Dial v. Chatman

70 F.2d 21 | 4th Cir. | 1934

NORTHCOTT, Circuit Judge.

This is an appeal from an order entered in the District Court of the United States for the Middle District of North Carolina at Greensboro, in the matter of the Carolina Coal & By-Products Company, a corporation, bankrupt, and is a controversy over the distribution, in a bankruptcy proceeding, of the surplus, above costs, of a fund of $5,000 in cash which was the purchase price the trustee in bankruptcy received from the sale of all the property and assets of the bankrupt. These assets consisted of real and personal property situated in both Lee and Chat-ham counties, and were ordered sold by the bankruptcy court free of all liens, except certain specified taxes. The rights of creditors were transferred to the fund.
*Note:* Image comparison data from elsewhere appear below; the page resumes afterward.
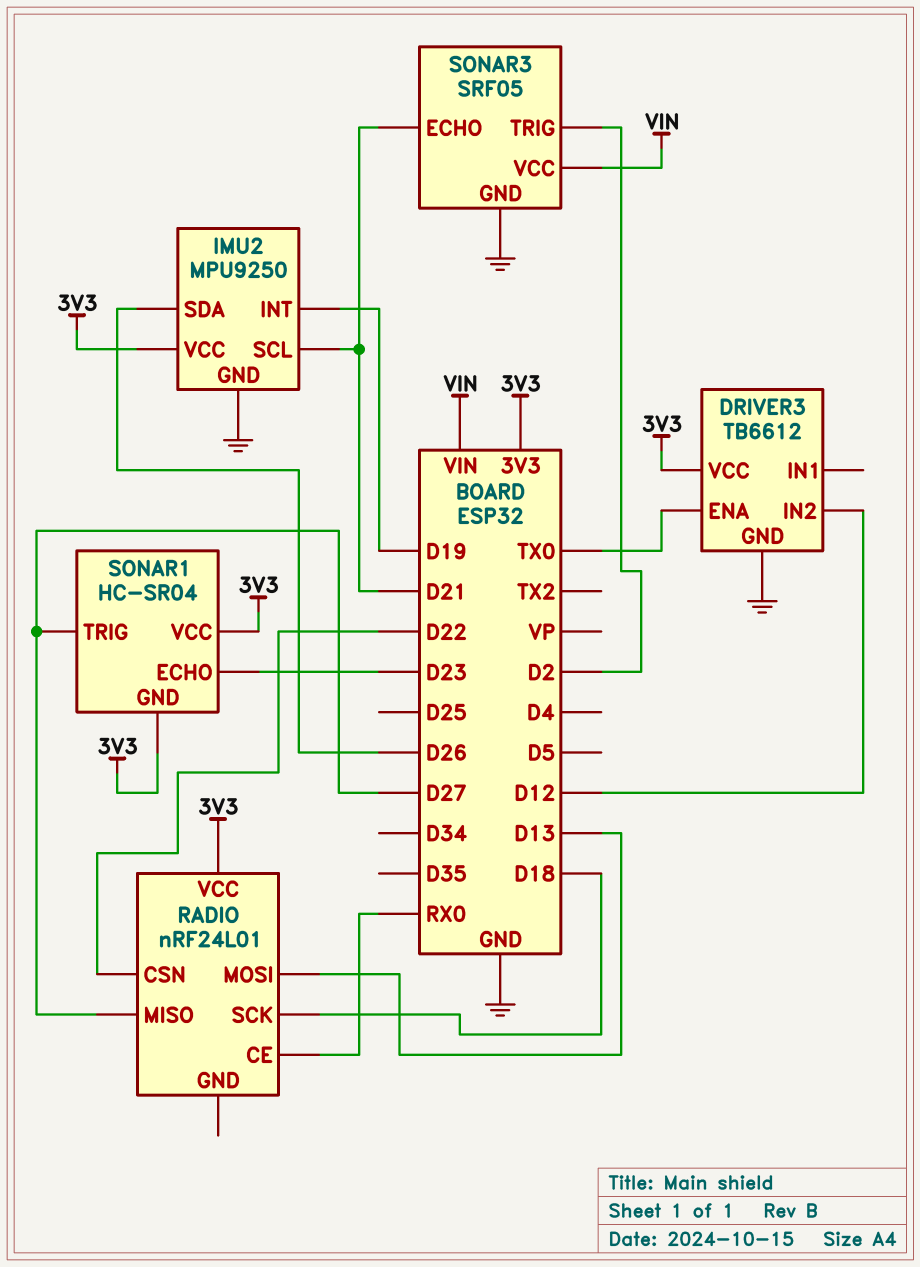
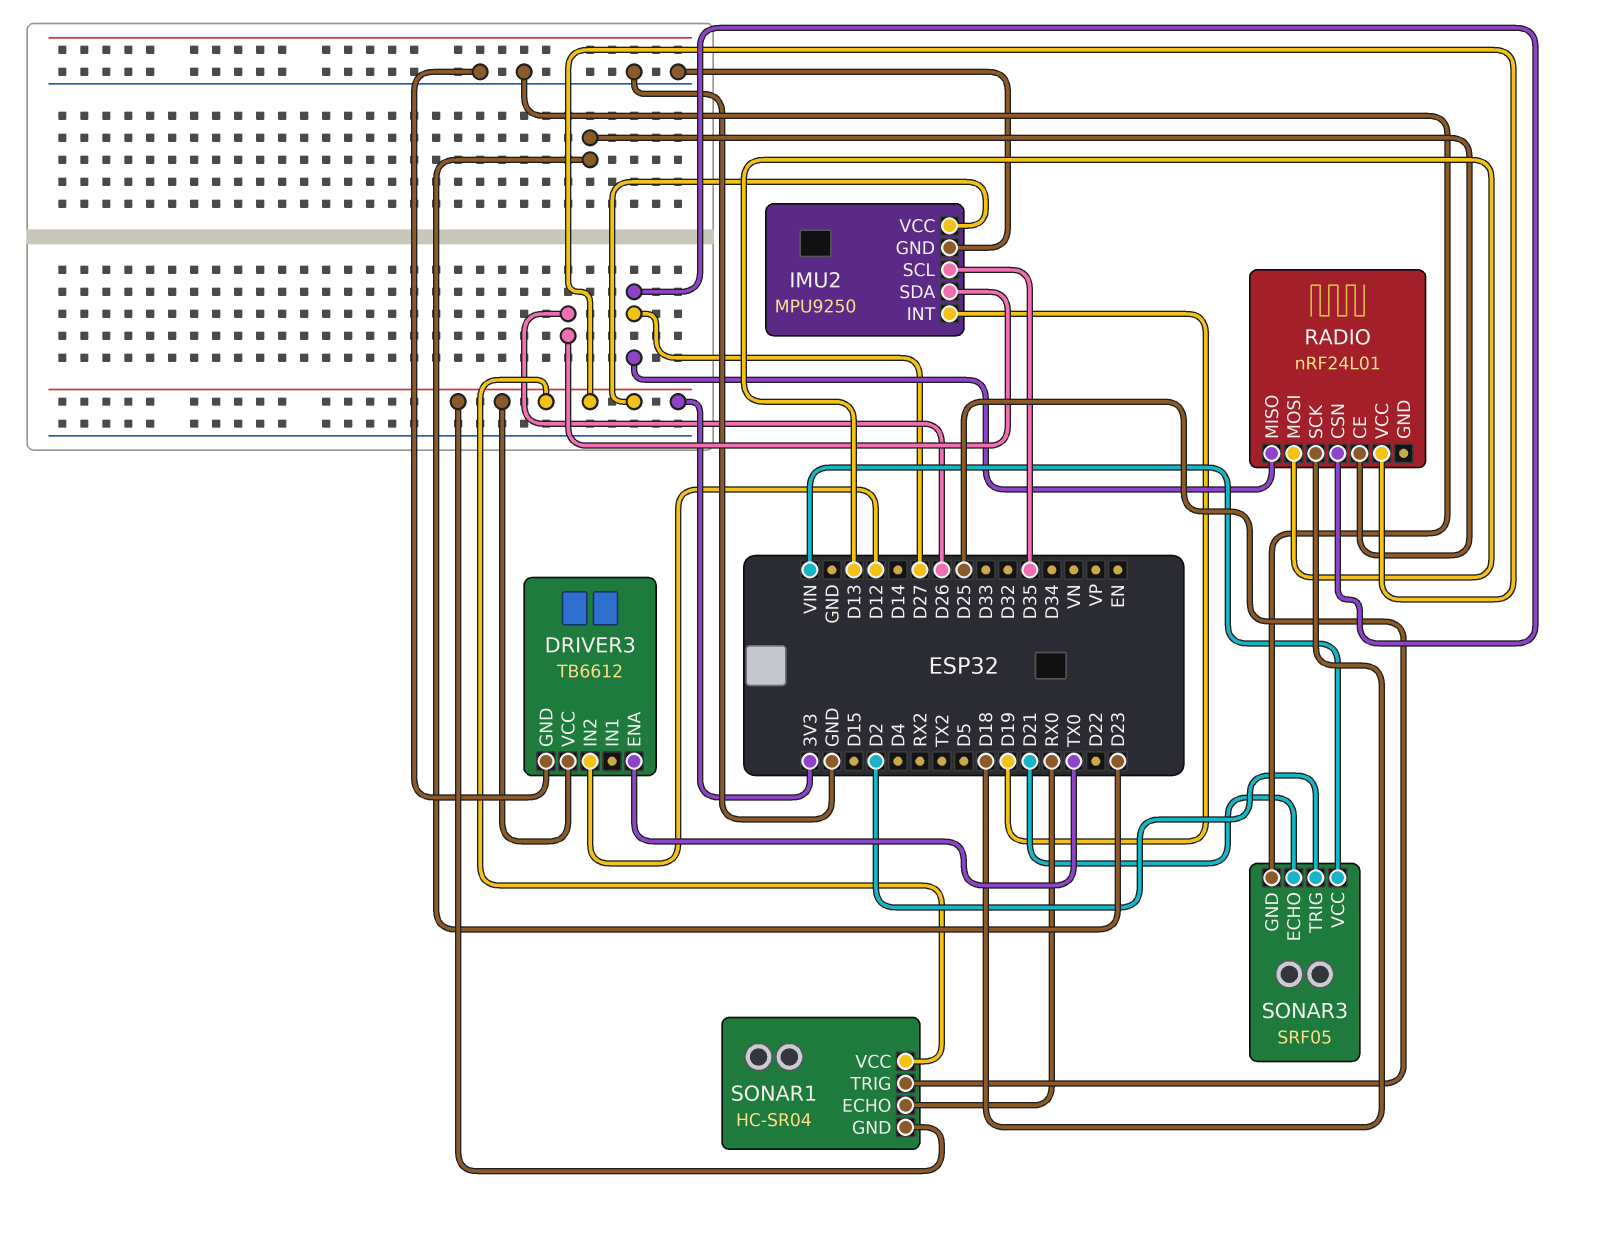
IMU2 pin SCL: D21 -> D35
RADIO pin CE: RX0 -> D23
RADIO pin CSN: D22 -> D27
SONAR1 pin ECHO: D23 -> RX0
SONAR1 pin TRIG: D27 -> D25

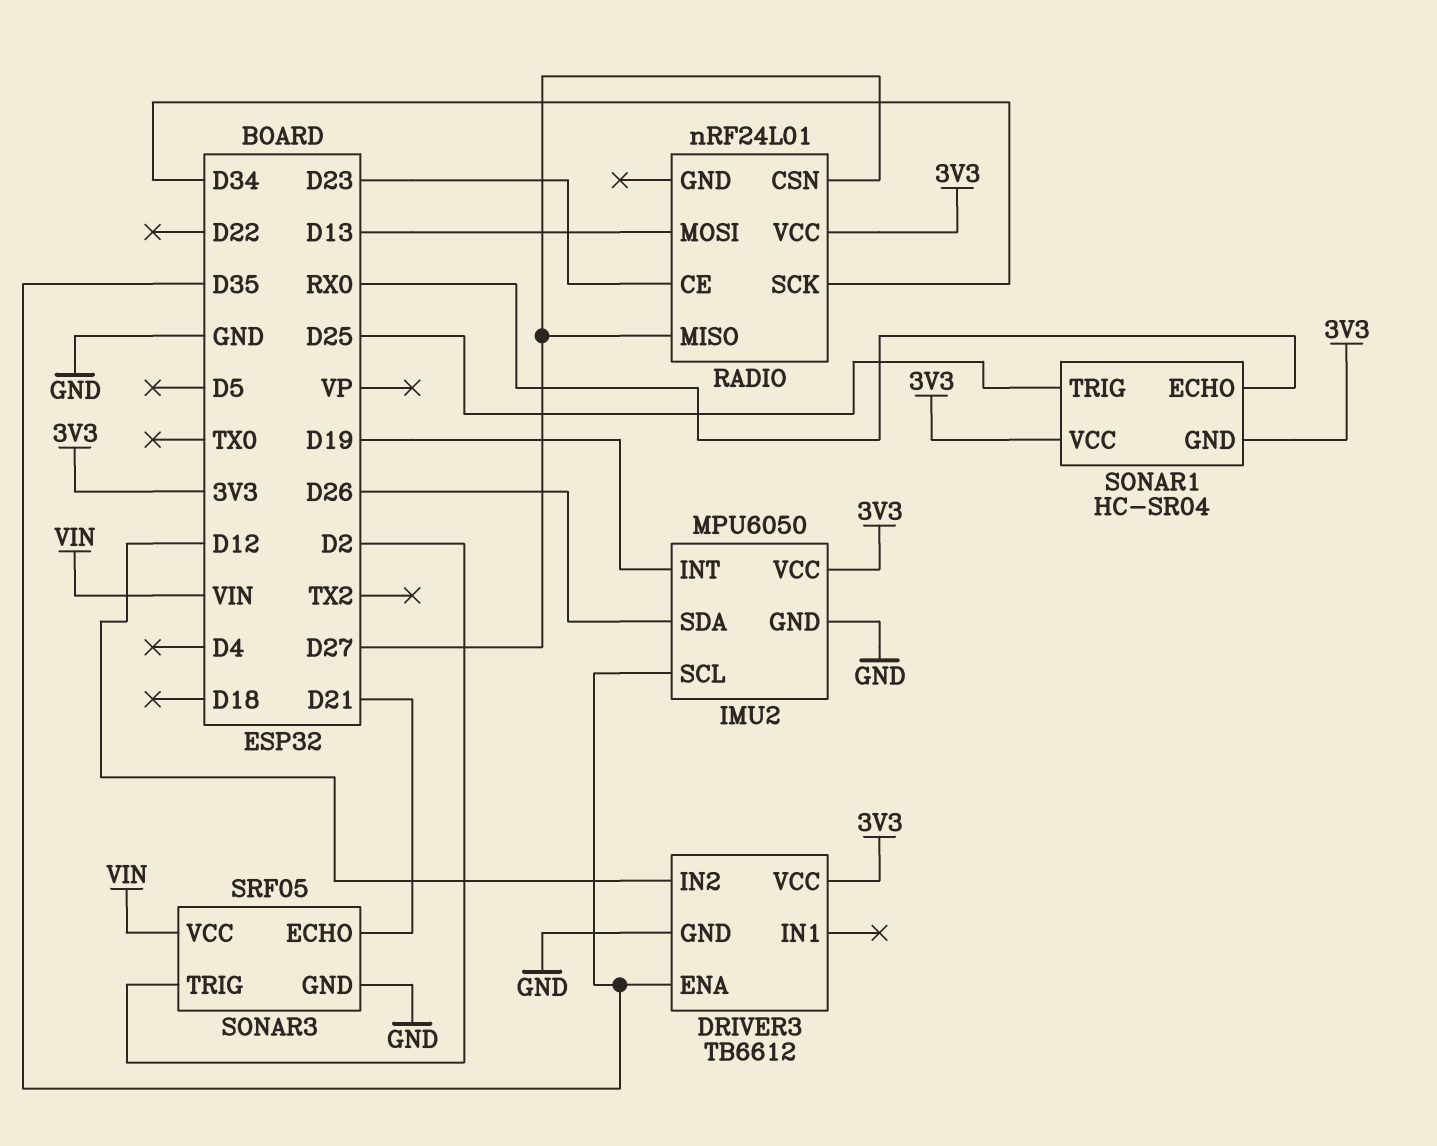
DRIVER3 pin ENA: TX0 -> D35
IMU2: MPU9250 -> MPU6050
RADIO pin SCK: D18 -> D34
After a hearing the referee found in favor of the appellee’s claim, from which order an appeal was taken, and the judge of the District Court in a clear and able opinion affirmed the order of the referee, from which action this appeal was brought.

In 1928 Carolina Coal & By-Products Company executed and delivered to N. B. Dial, trustee, its deed of trust to secure the payment of $400,000 in bonds, which deed of trust was recorded. In September, 1930, the appellee began an action in the superior court of Chatham county, N. C., against the Carolina Coal & By-Products Company for damages for the wrongful death of her husband, who was killed while working for the Company. In August, 1931, appellee secured a judgment in said cause for the sum of $3,285.90, which judgment was duly docketed in the office of the clerk of the superior court of said Chatham county.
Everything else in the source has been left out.